Remote Reindex Performance

Hi,
I need to migrate data between clusters and am looking to do via remindex from remote using curator. However, I'm seeing that the rate of reindexing is very slow. So, how can I up the reindexing rate?

The curator config looks like this:

actions:
  1:
    description: "Reindex Test"
    action: reindex
    options:
      wait_interval: 9
      max_wait: -1
      request_body:
        source:
          remote:
            host: http://elasticsearch-test:9200
          index: test-2018.05.30
        dest:
          index: test-index
    filters:
    - filtertype: none

At the current rate reidexing will take too long to practically useful...

Regards,
D

I have also seen that the reindex has ended after copying 2.5gb of data. The source index is 77gb in size!

If your source index is 5.x or higher, you can use slices. This is sliced scroll functionality in Elasticsearch, not something Curator-specific.

Ok thx, I'll have a play with that :slight_smile:

Hi @theuntergeek,
I've tried running a sliced reindex and get this error:

Exception: TransportError(400, 'action_request_validation_exception', \"Validation Failed: 1: reindex from remote sources doesn't support workers > 1 but was [2]

Config looks like this:

actions:
  1:
    description: "Remote Reindexing Test"
    action: reindex
    options:
      wait_interval: 9
      max_wait: -1
      slices: 2
      request_body:
        source:
          remote:
            host: http://remote-cluster:9200
          index: logs-source
          size: 100
        dest:
          index: logs-out
      remote_filters:
      - filtertype: pattern
        kind: prefix
        value: logs
    filters:
    - filtertype: none

I realise that the remote_filters section is redundant. That's there for when I get to the next stage...

Regards,
D

Somehow I missed that you were doing a remote reindex (I answered another slow reindex question fairly concurrently, I may have thought this was similar at first glance).
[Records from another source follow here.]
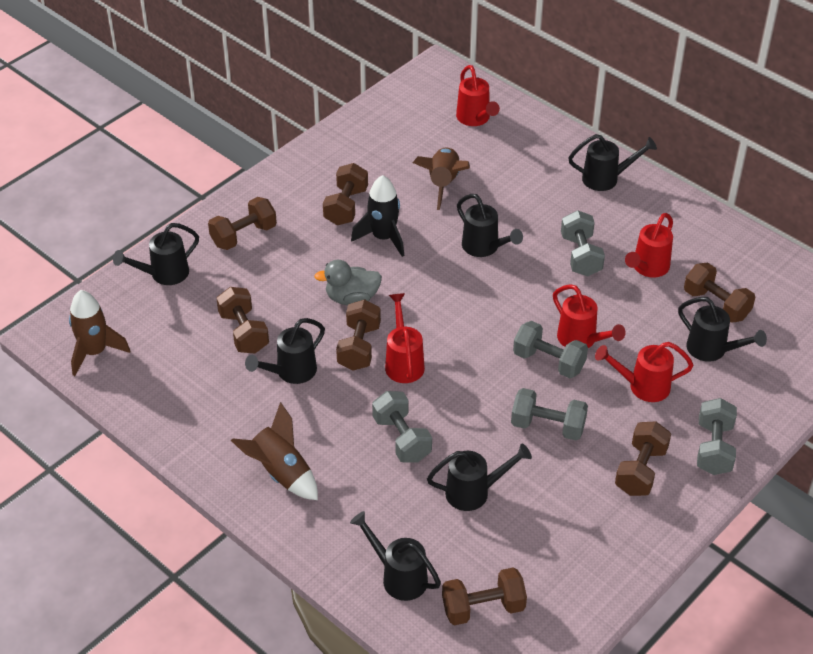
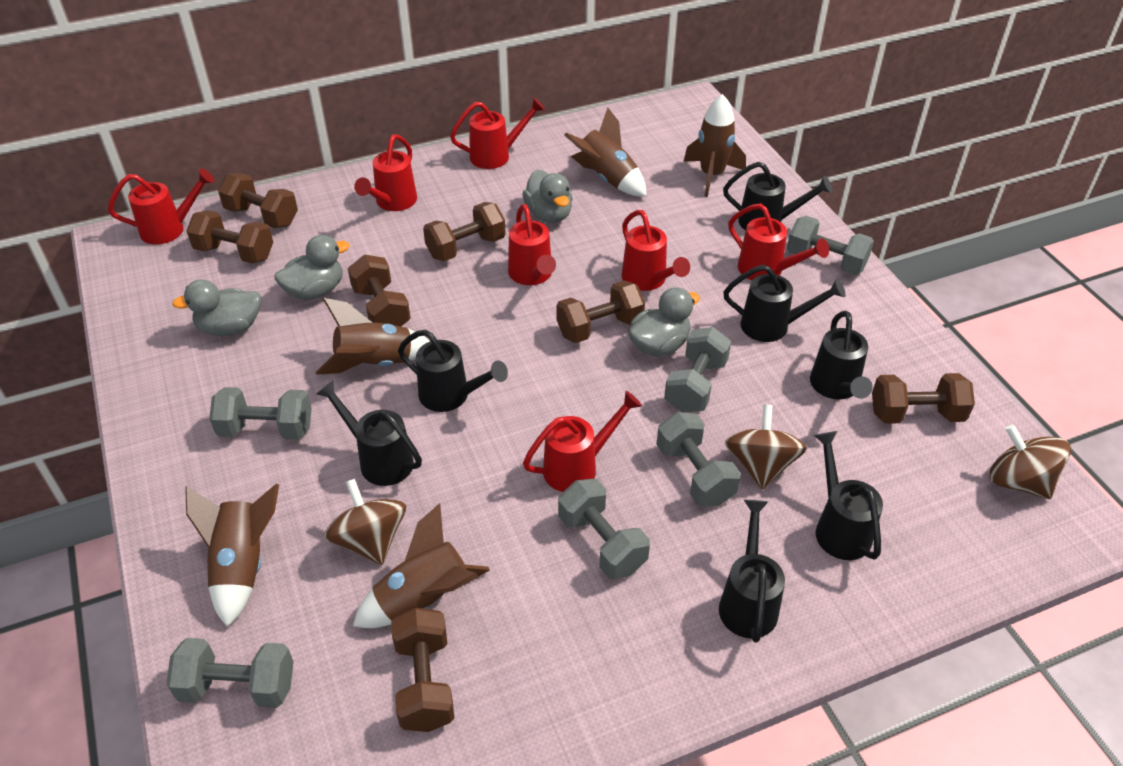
black rocket: 1 -> 0
brown rocket: 3 -> 5
brown spinning top: 0 -> 3
grey duck: 1 -> 4
grey dumbbell: 5 -> 6
red watering can: 5 -> 7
Only local reindex can do slices.

You also need to understand that Curator is just an index selection wrapper that makes standard Elasticsearch API calls. You could run this entire command inside Console in Kibana and you would get the exact same result you are seeing with Curator.

What this means is that the slowness can be accounted for by:

  1. Network latency/speed
  2. The performance of the remote cluster
  3. The performance of the local cluster
  4. The shard count of the target index (higher shard counts can increase indexing speed)
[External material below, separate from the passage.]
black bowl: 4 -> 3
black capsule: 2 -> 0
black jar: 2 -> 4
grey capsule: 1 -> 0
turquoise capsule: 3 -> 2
If you need reindex from remote to be faster, these are about the only ways you can accommodate to speed things up. Another means of transferring data from a remote to a local cluster would be snapshot/restore, where both clusters have access to the same network storage system (S3, GCP, Azure, etc.).

This topic was automatically closed 28 days after the last reply. New replies are no longer allowed.